Dr. Jemison knew she wanted to be a scientist when she was in kindergarten, and was very aware of space growing up. She watched and read about the earliest space missions, and assumed that because the Apollo program had reached the moon by the time she was 11 or 12, she would be a scientist actively working on Mars by the time she grew up. But watching those missions on TV, Jemison noticed something: all the astronauts were white men. She told the National Library of Medicine, “I thought that was one of the dumbest things in the world, because I used to always worry, believe it or not as a little girl, I was like: What would aliens think of humans? You know, these are the only humans?”
Dr. Jemison worked towards the goal of bringing diversity to space travel by earning a degree in Chemical Engineering and African American Studies from Stanford University, and a medical degree from Cornell University. She then served in the Peace Corps in West Africa. When she returned to the US, Dr. Jemison continued her work as a medical doctor while also taking graduate courses in engineering and applying to be part of NASA’s astronaut program. Five years after she was accepted into NASA’s program, Dr. Jemison made history as the first woman of color to fly in space. Dr. Jemison continues to build on that incredible achievement with her ongoing work as an educator, tech innovator, leader, and engineer W.e are so inspired by her relentless spirit and curiosity, as well as her commitment to inspiring and supporting more young, diverse people to pursueSTEM.

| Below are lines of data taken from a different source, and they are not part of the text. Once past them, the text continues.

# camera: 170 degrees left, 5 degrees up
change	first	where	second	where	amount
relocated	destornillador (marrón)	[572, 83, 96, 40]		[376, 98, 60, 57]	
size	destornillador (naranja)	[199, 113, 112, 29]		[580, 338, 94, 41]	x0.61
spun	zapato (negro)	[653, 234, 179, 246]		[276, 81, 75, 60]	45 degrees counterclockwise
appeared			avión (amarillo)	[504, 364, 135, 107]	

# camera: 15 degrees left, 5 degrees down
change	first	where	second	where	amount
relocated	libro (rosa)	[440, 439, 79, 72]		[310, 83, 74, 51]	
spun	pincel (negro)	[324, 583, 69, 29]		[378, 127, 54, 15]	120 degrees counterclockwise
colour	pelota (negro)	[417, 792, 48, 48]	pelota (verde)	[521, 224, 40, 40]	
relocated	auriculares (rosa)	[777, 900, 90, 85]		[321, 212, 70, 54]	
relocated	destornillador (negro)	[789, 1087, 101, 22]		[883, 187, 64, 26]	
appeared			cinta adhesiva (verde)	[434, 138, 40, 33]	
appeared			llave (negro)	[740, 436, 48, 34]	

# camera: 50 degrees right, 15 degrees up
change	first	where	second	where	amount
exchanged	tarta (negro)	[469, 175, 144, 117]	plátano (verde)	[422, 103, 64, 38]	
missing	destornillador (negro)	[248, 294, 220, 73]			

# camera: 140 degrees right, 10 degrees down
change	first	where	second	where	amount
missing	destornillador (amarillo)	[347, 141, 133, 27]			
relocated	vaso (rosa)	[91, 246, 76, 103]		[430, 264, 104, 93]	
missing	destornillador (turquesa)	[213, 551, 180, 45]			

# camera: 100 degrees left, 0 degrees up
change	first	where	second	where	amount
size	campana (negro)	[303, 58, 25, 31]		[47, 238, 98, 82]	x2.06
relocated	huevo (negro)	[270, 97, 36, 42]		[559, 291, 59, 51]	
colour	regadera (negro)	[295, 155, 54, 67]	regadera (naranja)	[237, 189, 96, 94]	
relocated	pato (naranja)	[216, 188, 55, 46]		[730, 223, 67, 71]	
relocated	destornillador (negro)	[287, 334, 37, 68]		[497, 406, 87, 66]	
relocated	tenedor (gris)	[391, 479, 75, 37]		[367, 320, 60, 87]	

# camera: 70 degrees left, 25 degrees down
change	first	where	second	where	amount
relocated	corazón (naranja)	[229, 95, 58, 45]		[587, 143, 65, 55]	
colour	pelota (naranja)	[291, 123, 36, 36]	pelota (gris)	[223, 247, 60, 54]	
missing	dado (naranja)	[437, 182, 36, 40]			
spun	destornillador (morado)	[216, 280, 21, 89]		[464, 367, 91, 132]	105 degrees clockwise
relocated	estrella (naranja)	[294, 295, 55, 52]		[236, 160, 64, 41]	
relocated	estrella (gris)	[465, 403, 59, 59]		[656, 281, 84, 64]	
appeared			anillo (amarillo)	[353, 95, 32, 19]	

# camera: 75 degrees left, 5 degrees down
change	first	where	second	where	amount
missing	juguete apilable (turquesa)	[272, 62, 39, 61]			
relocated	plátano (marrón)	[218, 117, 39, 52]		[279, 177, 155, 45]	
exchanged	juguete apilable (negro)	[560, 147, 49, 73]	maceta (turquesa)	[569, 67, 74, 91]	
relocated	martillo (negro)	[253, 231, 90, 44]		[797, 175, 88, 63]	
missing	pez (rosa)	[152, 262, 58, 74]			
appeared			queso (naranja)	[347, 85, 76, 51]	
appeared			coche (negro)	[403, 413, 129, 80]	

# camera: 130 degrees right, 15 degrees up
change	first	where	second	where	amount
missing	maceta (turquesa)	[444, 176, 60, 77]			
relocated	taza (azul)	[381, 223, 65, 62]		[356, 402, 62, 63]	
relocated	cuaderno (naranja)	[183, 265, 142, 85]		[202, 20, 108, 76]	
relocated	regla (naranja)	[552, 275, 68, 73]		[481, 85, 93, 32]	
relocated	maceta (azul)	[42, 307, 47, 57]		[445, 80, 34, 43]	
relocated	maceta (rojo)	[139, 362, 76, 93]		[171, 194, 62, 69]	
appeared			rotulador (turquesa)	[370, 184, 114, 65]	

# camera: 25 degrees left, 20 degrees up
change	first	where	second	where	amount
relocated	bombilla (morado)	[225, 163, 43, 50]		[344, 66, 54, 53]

Mayuko Inoue, Software Engineer & Content Creator
Mayuko Inoue is a Senior iOS Software Engineer who has worked at companies like Intuit, Patreon, and Netflix. She is also the founder of helloMayuko, a YouTube channel aimed at helping others find their way in the tech industry. We admire Mayuko for authentically showing us her journey as a software engineer, and the way she so clearly breaks down how to enter the field. Mayuko talks openly about things like imposter syndrome, and her advice ranges from very practical, like keyboard recommendations or tips to debug code, to bigger topics like what career paths are actually available in the field of software engineering. She also talks about just being human, including what it’s like growing up Japanese American in the US or how to cope with anxiety.
Mayuko filmed her first video in 2017 without any prior experience in video production. Today, that video, “a day in the life of a Software Engineer” has over 4.9 million views. Mayuko realized she could help the next generation of software engineers and that a lot of people feel a deep need for clear information about what it’s like to get started and work in software engineering. Mayuko’s vision is to “create a more empathetic and compassionate tech industry where individuals can express their full selves and create a positive impact in the world.”
We are grateful for Mayuko’s openness and honesty, as well as the warmth and sense of connection she offers to hundreds of thousands of people.
These women and the work they’re doing in science, engineering, and technology inspire us and keep us excited and hopeful in our work to involve more girls, women and non-binary folks in STEM fields. We love celebrating International Day of Women and Girls in Science and all it stands for — and we know we can all continue to recognize, celebrate, and invite women to explore STEM all year long.